* _Directions_
The required result is an exact copy of every line from the one with "text: (199, 231) -> (97, 172), 0.6 -> 2.6" through the last line below, with the pictures left out.

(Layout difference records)
_ _ _ _ _ _ _

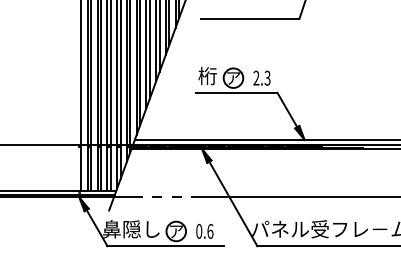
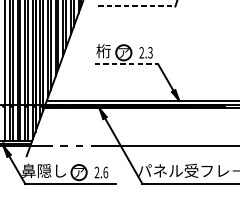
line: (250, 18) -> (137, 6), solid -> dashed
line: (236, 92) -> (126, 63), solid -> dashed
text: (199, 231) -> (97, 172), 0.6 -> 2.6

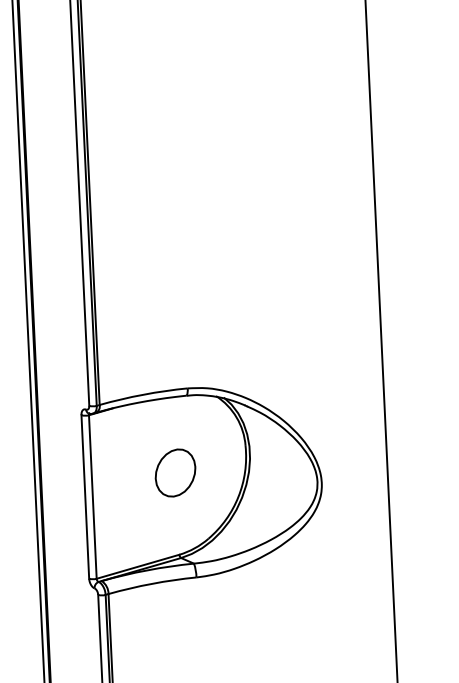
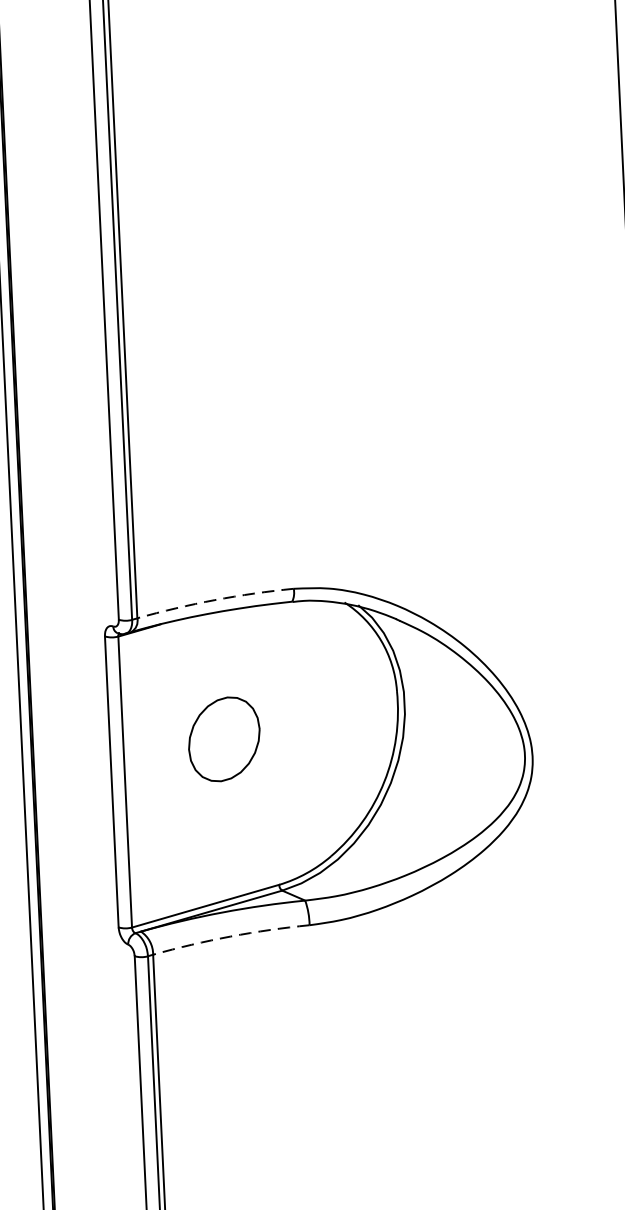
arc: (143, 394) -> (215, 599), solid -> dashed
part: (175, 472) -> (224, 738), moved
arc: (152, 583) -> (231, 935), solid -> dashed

_ _ _ _ _ _ _

* _Output of the exercise_
text: (199, 231) -> (97, 172), 0.6 -> 2.6

arc: (143, 394) -> (215, 599), solid -> dashed
part: (175, 472) -> (224, 738), moved
arc: (152, 583) -> (231, 935), solid -> dashed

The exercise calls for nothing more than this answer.